Après des enquêtes mixtes menées par la Police technique et scientifique et le cabinet Jean-Marie Kabengela, les pistes et les traces de l’assassinat donneraient Mme Mireille Ndjuma MWILARHE, ex épouse de la victime et actuelle maîtresse du Dircab du chef de l’État, l’ingénieur Mute, sa deuxième femme et d’autres comme commanditaires et exécutants.
Mais après un travail risqué par la police et ce cabinet d’avocats, le parquet général de Kinshasa Gombe a facilité l’effacement des preuves en libérant ceux qui étaient avec la victime au restaurant L’Olive verte une heure avant que le corps de l’ingénieur Patrick Mushamuka ne soit déposé à la morgue de Clinique Ngaliema.

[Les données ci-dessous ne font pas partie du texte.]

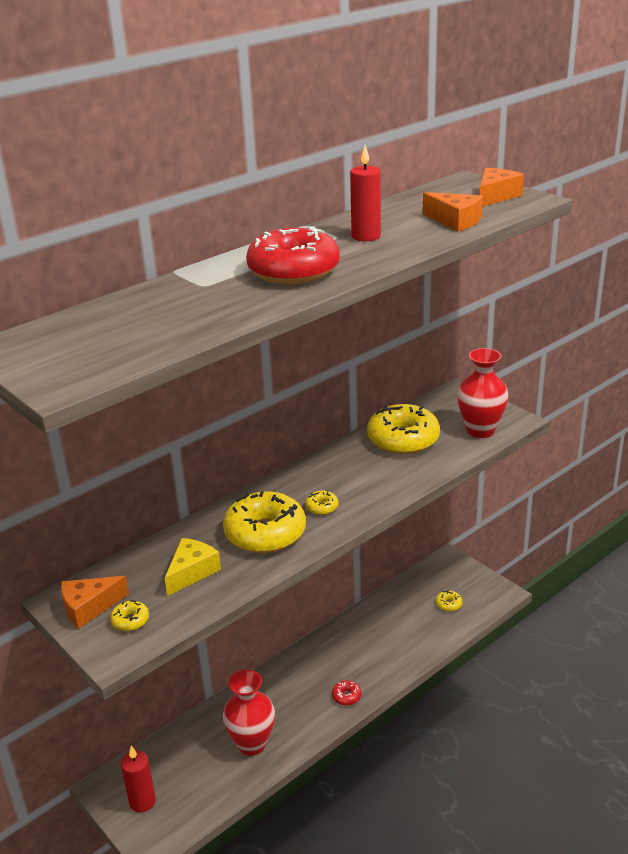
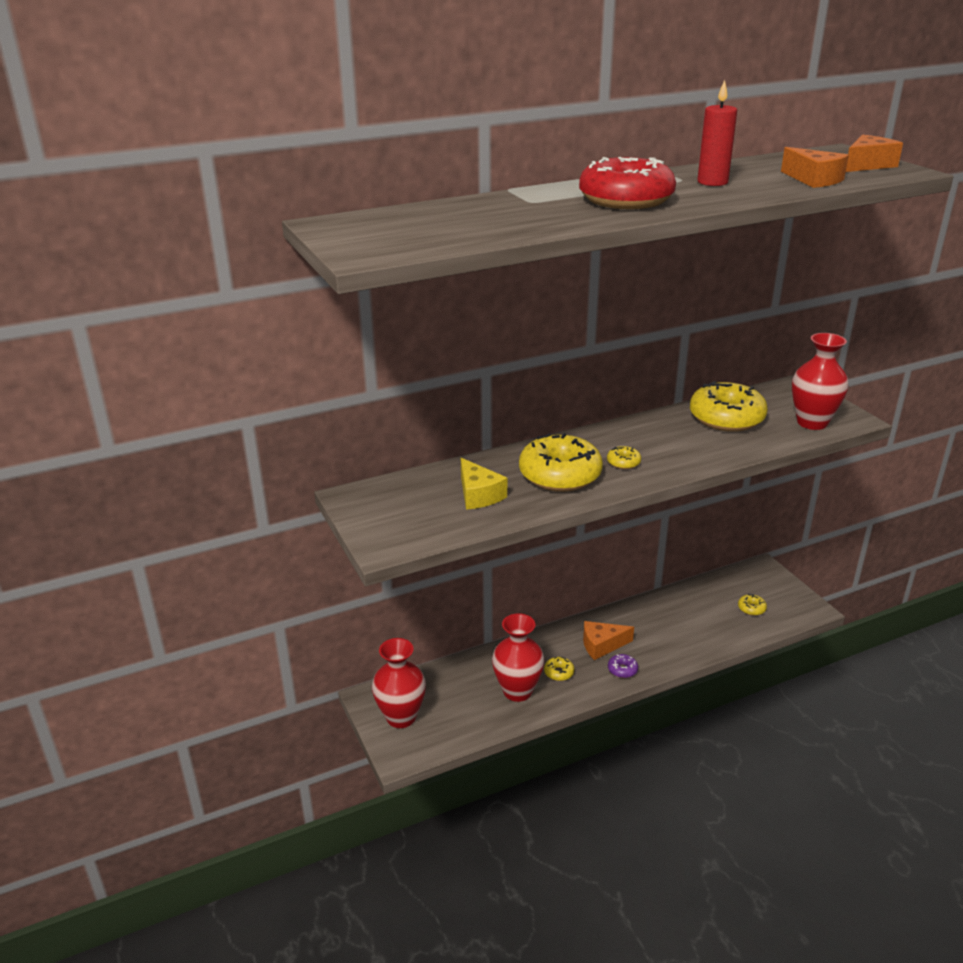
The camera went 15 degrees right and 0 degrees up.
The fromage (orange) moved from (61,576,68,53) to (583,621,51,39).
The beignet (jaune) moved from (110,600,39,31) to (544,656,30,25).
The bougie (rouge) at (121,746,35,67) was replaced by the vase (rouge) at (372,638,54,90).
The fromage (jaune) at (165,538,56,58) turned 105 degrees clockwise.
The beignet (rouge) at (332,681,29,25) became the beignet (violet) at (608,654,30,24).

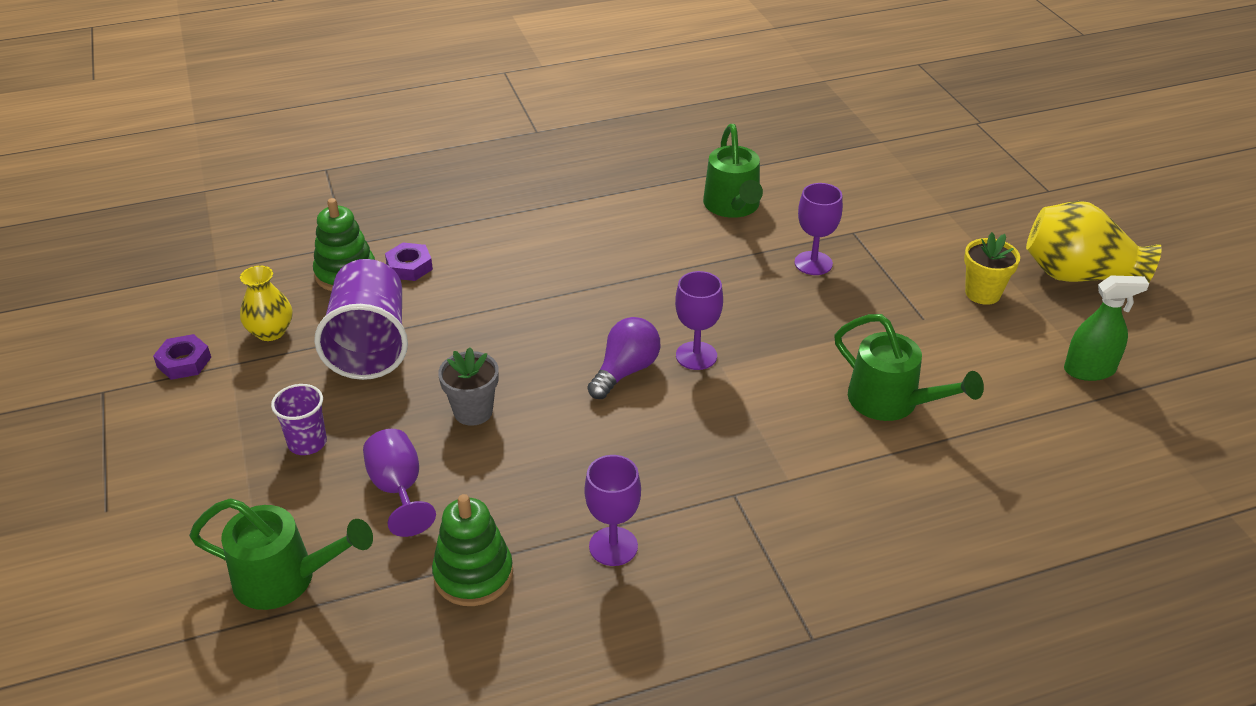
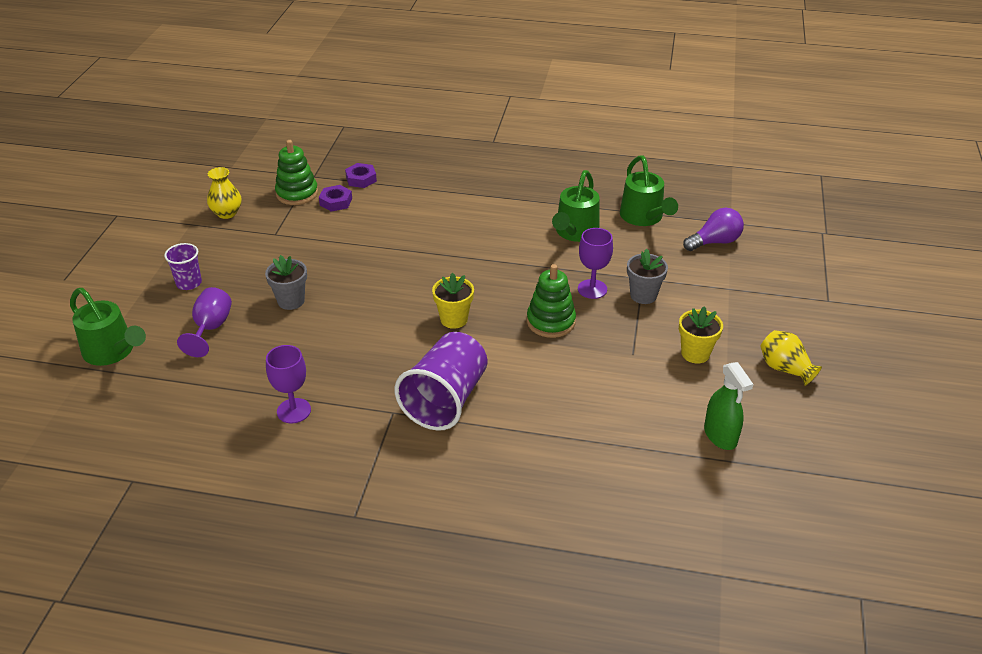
The camera went 30 degrees right and 0 degrees up.
The écrou (violet) moved from (153,334,58,46) to (345,163,32,25).
The gobelet (violet) moved from (314,259,94,121) to (394,332,94,99).
The jouet à empiler (vert) moved from (432,494,81,112) to (527,264,49,74).
The ampoule (violet) moved from (588,317,72,82) to (683,208,61,43).
The verre à pied (violet) at (675,271,48,99) was replaced by the pot de fleurs (jaune) at (432,273,42,56).
The arrosoir (vert) moved from (834,314,150,107) to (620,156,58,70).
The vase (jaune) at (1026,201,136,81) changed to 0.59 times the size.
The vaporisateur (vert) at (1064,276,85,105) turned 45 degrees clockwise.
The pot de fleurs (gris) at (627,249,41,55) appeared.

Pour leur assurer l’impunité, le magistrat Kumbu n’a pas demandé aux réseaux de télécommunication les relevés téléphoniques de toutes les personnes ayant échangé avec la victime dans une période donnée, il a fait effacer les traces des vidéo-surveillances du restaurant L’Olive verte qui montraient l’arrivée à 18 heures 30 des assaillants, il a fait changer le dispositif des caméras de surveillance à L’Olive verte et il a envoyé le dossier en fixation avec les présumés assassins en liberté tout en feignant de disjoindre les poursuites à l’endroit de Mme Mireille Ndjuma MWILARHE.
Il est temps que le Conseil Supérieur de la Magistrature ( CSM) et le Ministère de la Justice examinent bien et de près le comportement de l’avocat général Kumbu qui doit avoir agi de manière intéressée.